Before banks give loans, they will first have to establish the sources of finance of the loan applicants. This is critical to investigate if the loan applicants have the capability to repay these loans. There are a number of public policies that may apply here, as described in the book. Banks in Creditpia will have to take the first step of controlling the amount of money in Creditpias economy through the use of interest control policies. Banks will impose high interest rates to loans so that only few people, who have the ability to repay, can take loans. High interest rates will help them to recover part the lost loans. At the same time, it will be reducing the amount of money flowing in the market as banks recover from a session of reduced profit. It is mandatory for people to pay their loans; non-performing loans result from loan defaulters and irregular payments of loans. To curb this situation a number of policies may be employed; banks should write letters to citizens who have non-performing loans and ask them to complete their loans; as per the loan agreement they made with the bank, when they were borrowing their loans. If this does not work, banks in Creditpia can then resort to other policies that are applicable. This includes possessing the material belongings of loan defaulters, which were acting as a security against loans. Banks should then auction these goods in a bid to recover some money to cover up for the loans. This is especially applicable for people who have small loans.
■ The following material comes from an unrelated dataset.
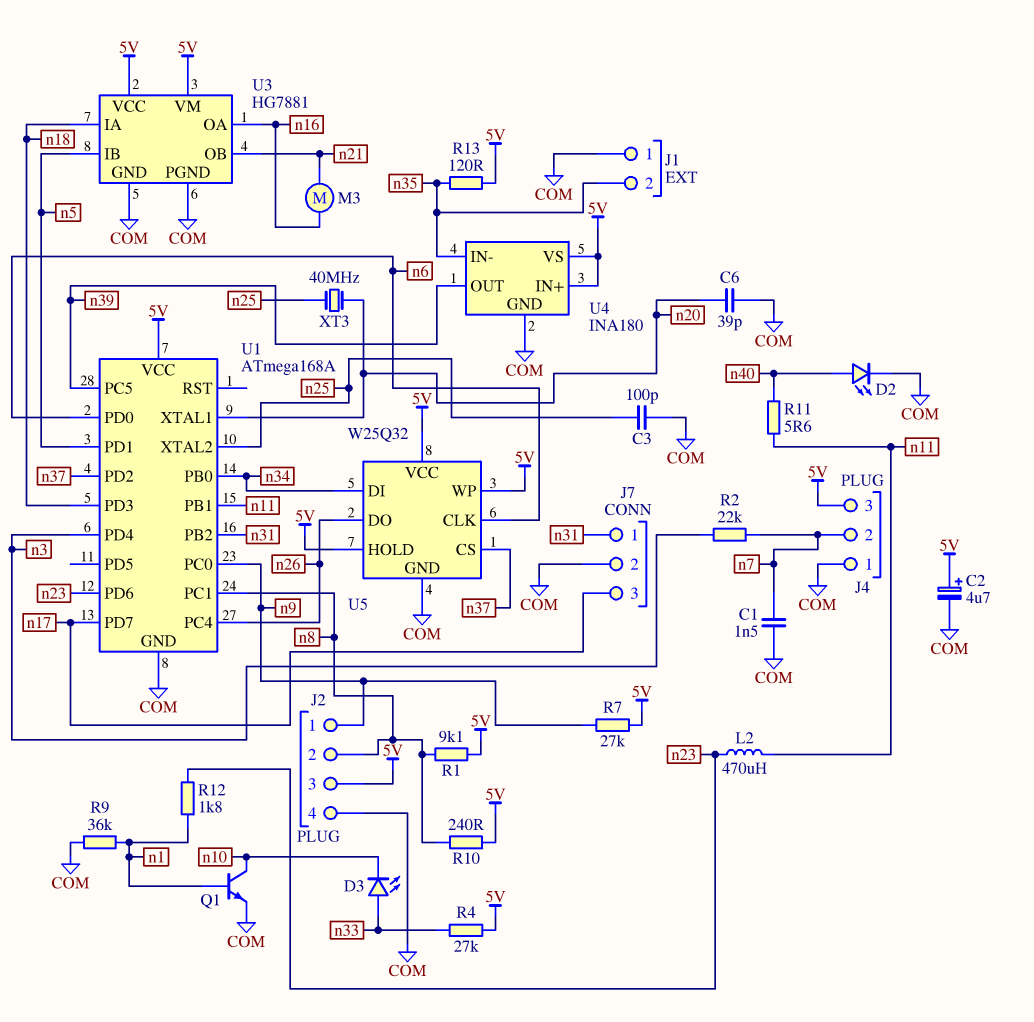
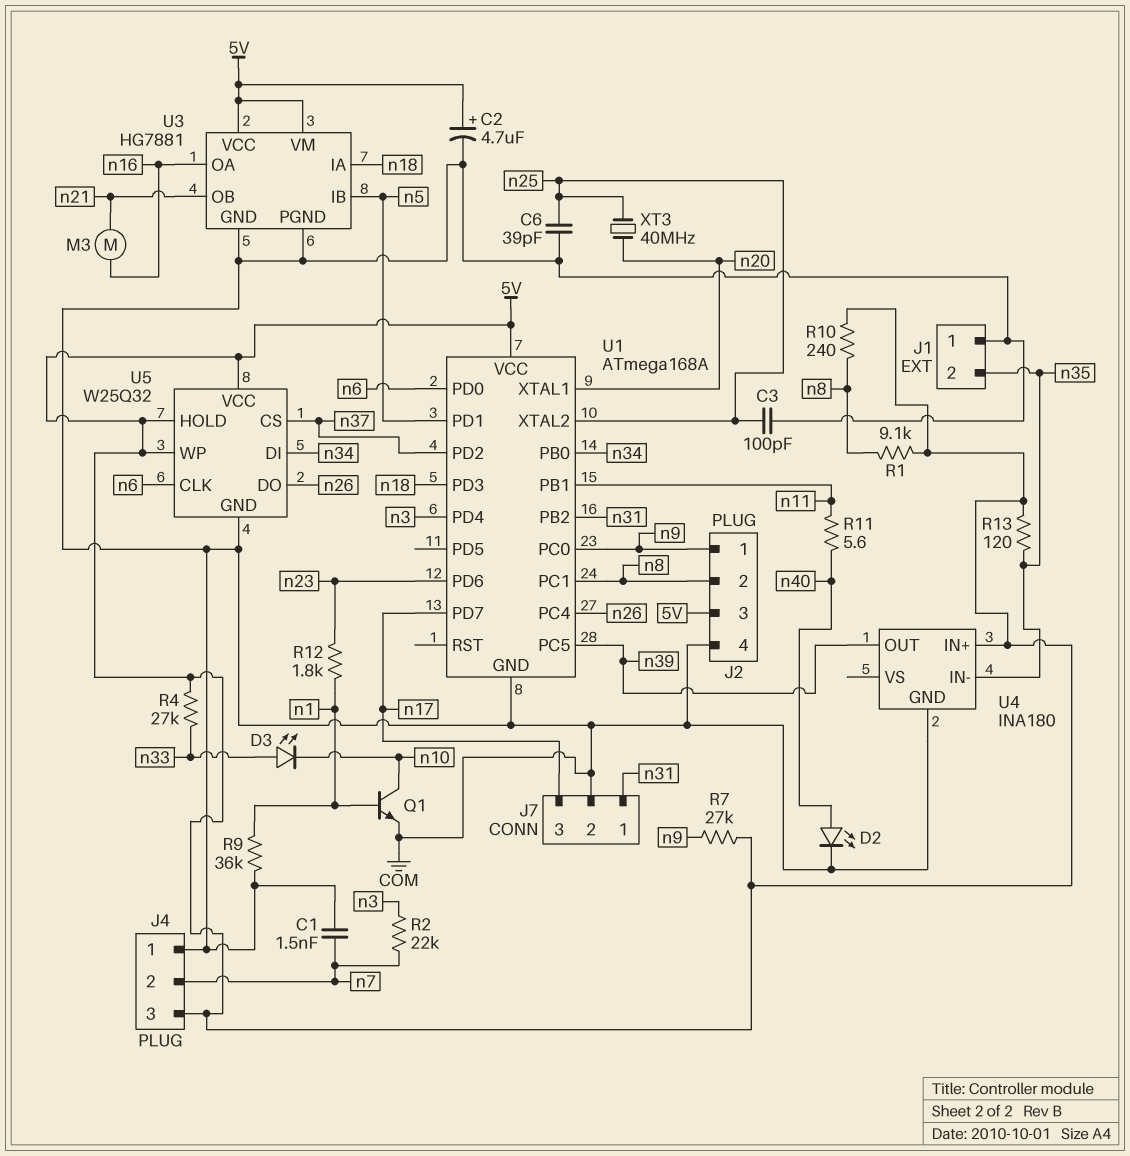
C6: 39pF (COM, n20) -> 39pF (COM, n25)
L2: 470uH (n11, n23) -> none
U4 pin VS: 5V -> none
On the other hand, banks can sue those individuals or businesses who took jumbo loans and did not bother completing their loan repayment. In this case, the court will have to make a ruling which may include giving banks the power to posses the personal material and other goods belonging to loan defaulters, which can act as a cover up for their loans. Through the court, some people or businesses may also turn out to be bankrupt, which will mean a loss to banks. Banks in Creditpia should also learn to take insurance cover, so that they can avoid suffering heavy losses in such cases. The government of Creditpia has the responsibility of creating a favorable operational environment for businesses. The government should set in strongly to help make the banking business less risky, and help them to establish a capitalized base for their operation. This support will, however, depend on the health of individual banks and will target certain areas of operation in these banks. Direct financial support may be necessary depending on the severity of the situation of individual banks. However, direct regulatory forbearance may also set in to control the situation. The government, on the other hand, may buy preference shares from FISC to help fund the banking sector of Creditpia. Soundness of the banking sector of Creditpia can be promoted by the government through setting sensible standards, and taking the initiative to reinforce legal infrastructure.
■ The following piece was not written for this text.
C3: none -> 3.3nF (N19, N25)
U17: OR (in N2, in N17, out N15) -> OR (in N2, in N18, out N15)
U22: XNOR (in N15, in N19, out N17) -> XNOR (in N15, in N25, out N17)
Bank of Creditpia is likely to receive the greatest support from the government considering that it has the largest market share of the market. This is because a failure in the operations of this bank will have extremely heavy implications on the economy of Creditpia. However, it should also consider supporting Farmers Bank and Creditpia Commercial Bank, so that it can help revive the whole banking sector, while also avoiding future possibilities of a monopoly market, should the two banks collapse. This situation is wanting and should be addressed without delay and save the banking economy of Creditpia.

Works Cited

Diane Swanson and Dann Fisher. Business Ethics Concepts and Cases. New York: Cengage publishers. 2011. Print.